Бутин молчал, ему стало неловко своей вспышки и своего поспешного подозрения. И вообще: не он ли честного парня поставил в ложное положение перед всеми, в положение соучастника, обманщика? Кого же он Бутин, должен винить — не себя ли?
— Любые человеческие отношения трудно скрыть от посторонних глаз, — продолжала Капитолиа Александровна. — Все весьма просто произошло: вами было постановлено прикупить викуловские земли для расширения фермы и нанять туда работником Самойла Шилова, родственника нашего Иннокентия Ивановича. Вам не хотелось отвлекать Татьяну Дмитриевну от трудов в саду и привлекать ее к берегам Хилы. Или вы не знали нрава вашей сестры? Она стала бывать там, проверять молодого Самойлу, и представьте себе, друг мой, в один прекрасный день Татьяне Дмитриевне повстречалась юная красивая женщина с двумя прелестными детьми, и мальчик был вылитым ее братом! Она и не пробовала заговорить с молодой дамой. И никого не расспрашивала.

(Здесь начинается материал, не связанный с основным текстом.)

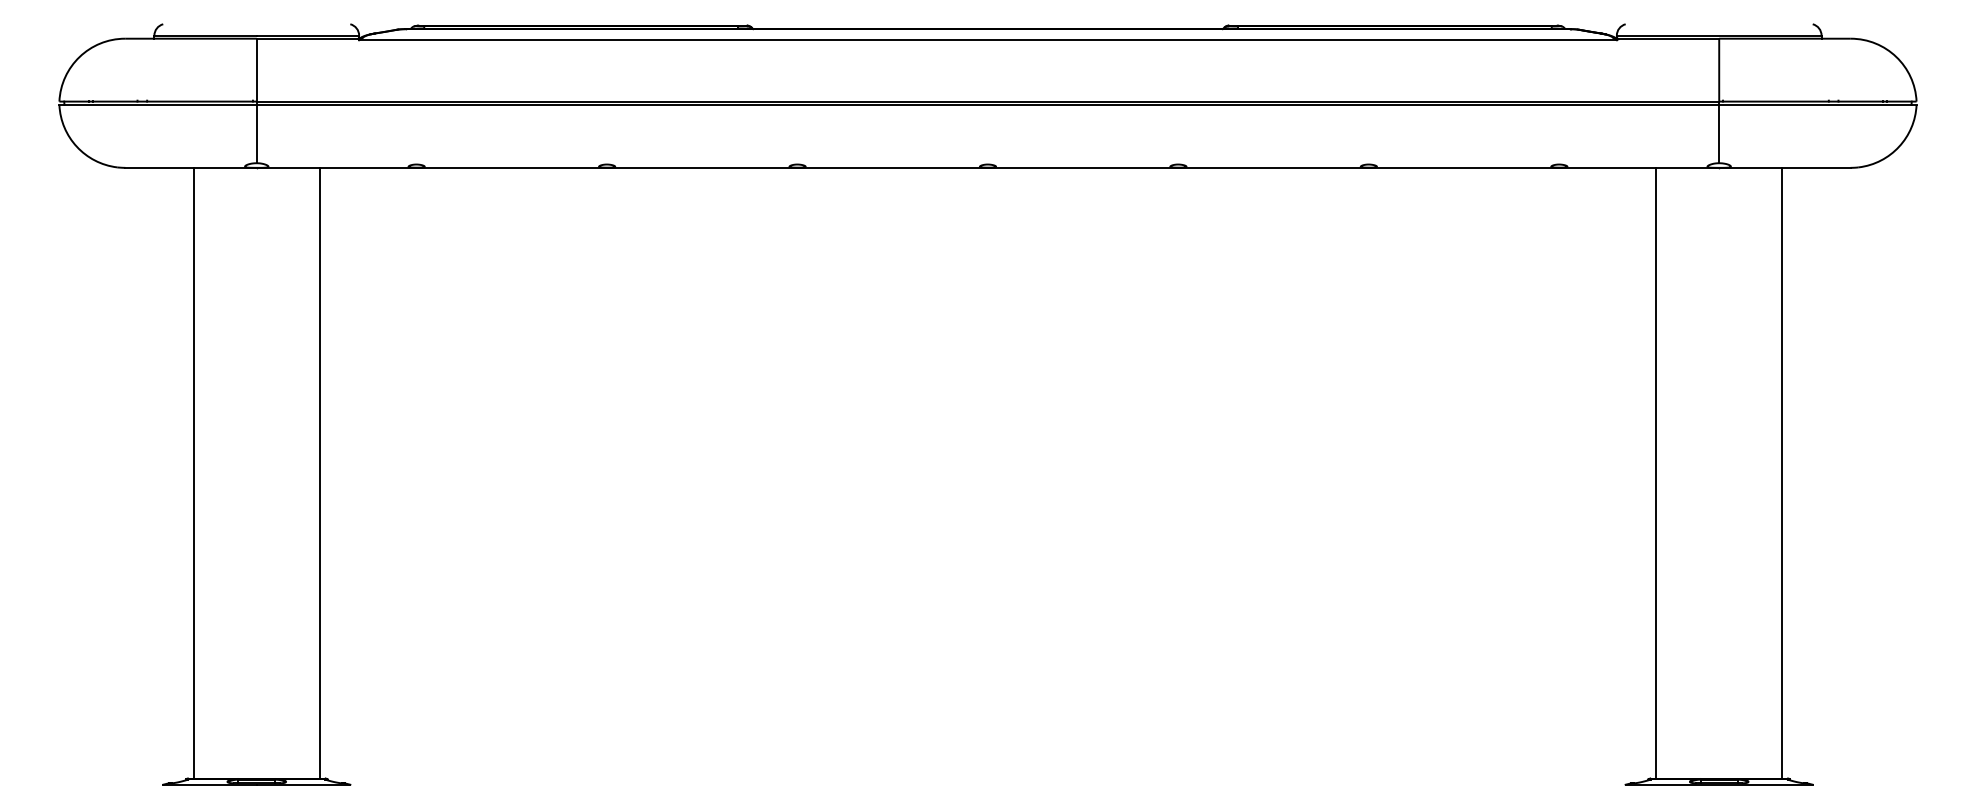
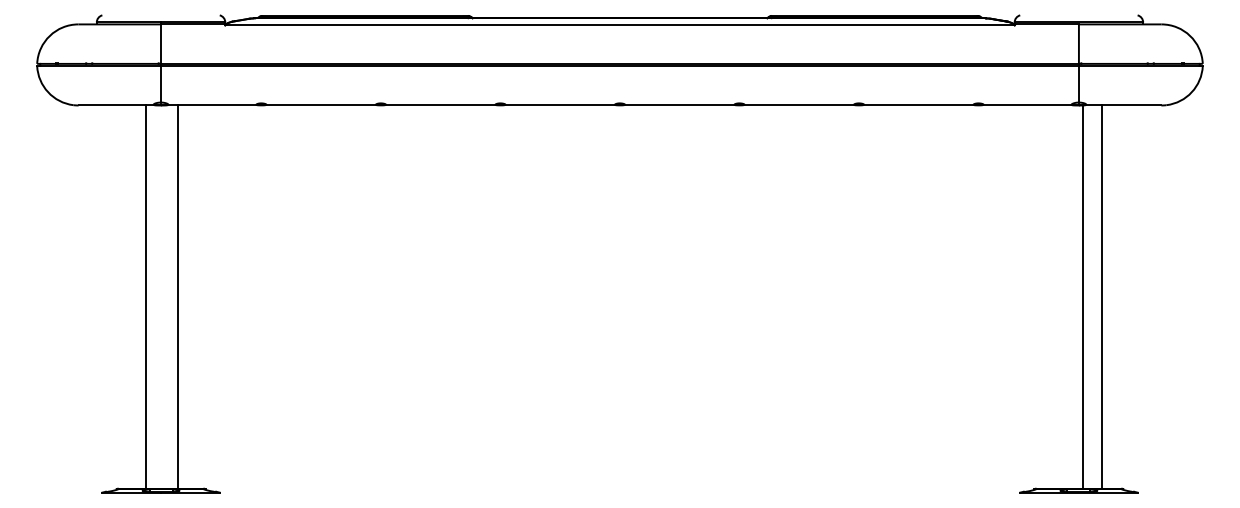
line: (193, 472) -> (145, 296), moved
line: (319, 472) -> (177, 296), moved
line: (1656, 472) -> (1083, 296), moved
line: (1782, 472) -> (1102, 296), moved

Она пришла со своим открытием ко мне, а у меня раньше возникли и свои догадки.
— Когда я был обнаружен и раскрыт? Сколько же длится моя непозволительная слепота?
— Не долее чем полтора года назад. Я взяла на себя труд, боясь за дальнейшее, пригласив к себе на чаепитие и вашу сестру и вашу супругу, объяснить положение дел. Нам удалось уговорить Марью Александровну ничего не предпринимать. А для себя решила, что если обстоятельства вдруг переменятся, предложить вам свою помощь. Этот час пришел.
— Капитолина Александровна, и вы имеете что-то предложить мне?